TL;DR
This paper models gravitational wave echoes from black hole mergers considering Lorentz symmetry violations, finding that such echoes are weak unless there are significant deviations from general relativity or effective field theory.
Contribution
It introduces a simple model for black hole echoes based on modified graviton dispersion relations, highlighting the conditions under which echoes could be detectable.
Findings
Weak echoes arise from Lorentz-violating dispersion relations.
Strong echoes require significant departures from standard GR.

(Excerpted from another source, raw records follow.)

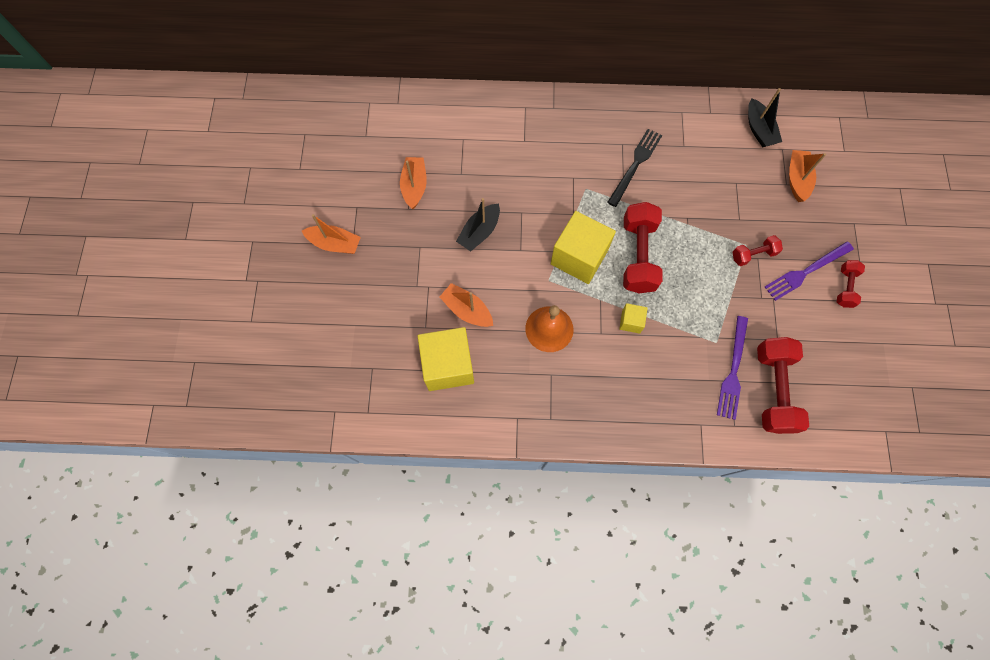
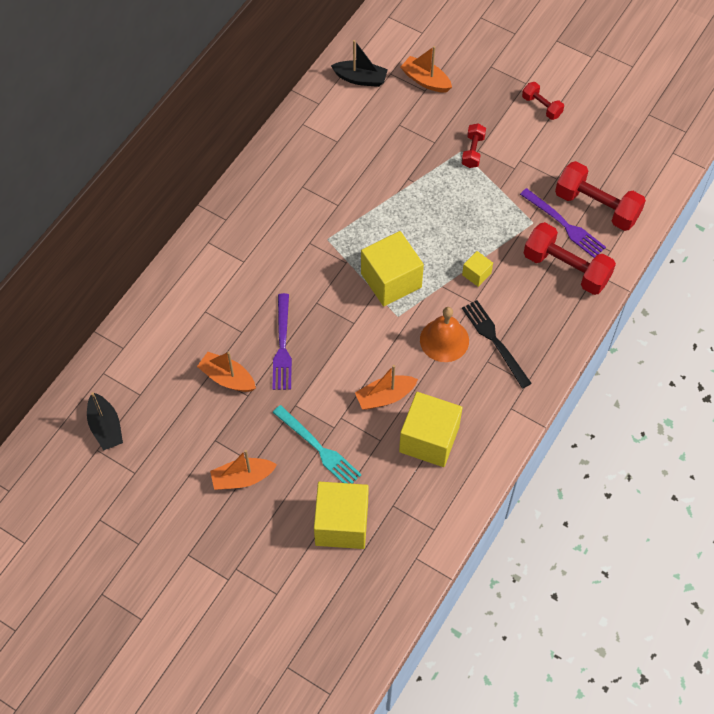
camera: 60 degrees left, 10 degrees down
(334, 337) = (341, 524): none -> yellow cube
(335, 244) = (242, 478): orange boat -> orange boat turned 150 degrees counterclockwise
(391, 284) = (318, 448): none -> turquoise fork
(479, 232) = (313, 347): black boat -> black boat (106, 427)
(635, 165) = (330, 188): black fork -> black fork (495, 341)
(638, 255) = (419, 235): red dumbbell -> red dumbbell (566, 268)
(806, 271) = (511, 124): purple fork -> purple fork (282, 345)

Black hole horizons become weakly reflective in the model.
Abstract
We consider a very simple model for gravitational wave echoes from black hole merger ringdowns which may arise from local Lorentz symmetry violations that modify graviton dispersion relations. If the corrections are sufficiently soft so they do not remove the horizon, the reflection of the infalling waves which trigger the echoes is very weak. As an example, we look at the dispersion relation of a test scalar field corrected by roton-like operators depending only on spatial momenta, in Gullstrand-Painlev\'e coordinates. The near-horizon regions of a black hole do become reflective, but only very weakly. The resulting ``bounces" of infalling waves can yield repetitive gravity wave emissions but their power is very small. This implies that to see any echoes from black holes we really need an egregious departure from either standard GR or effective field theory, or both. One possibility to…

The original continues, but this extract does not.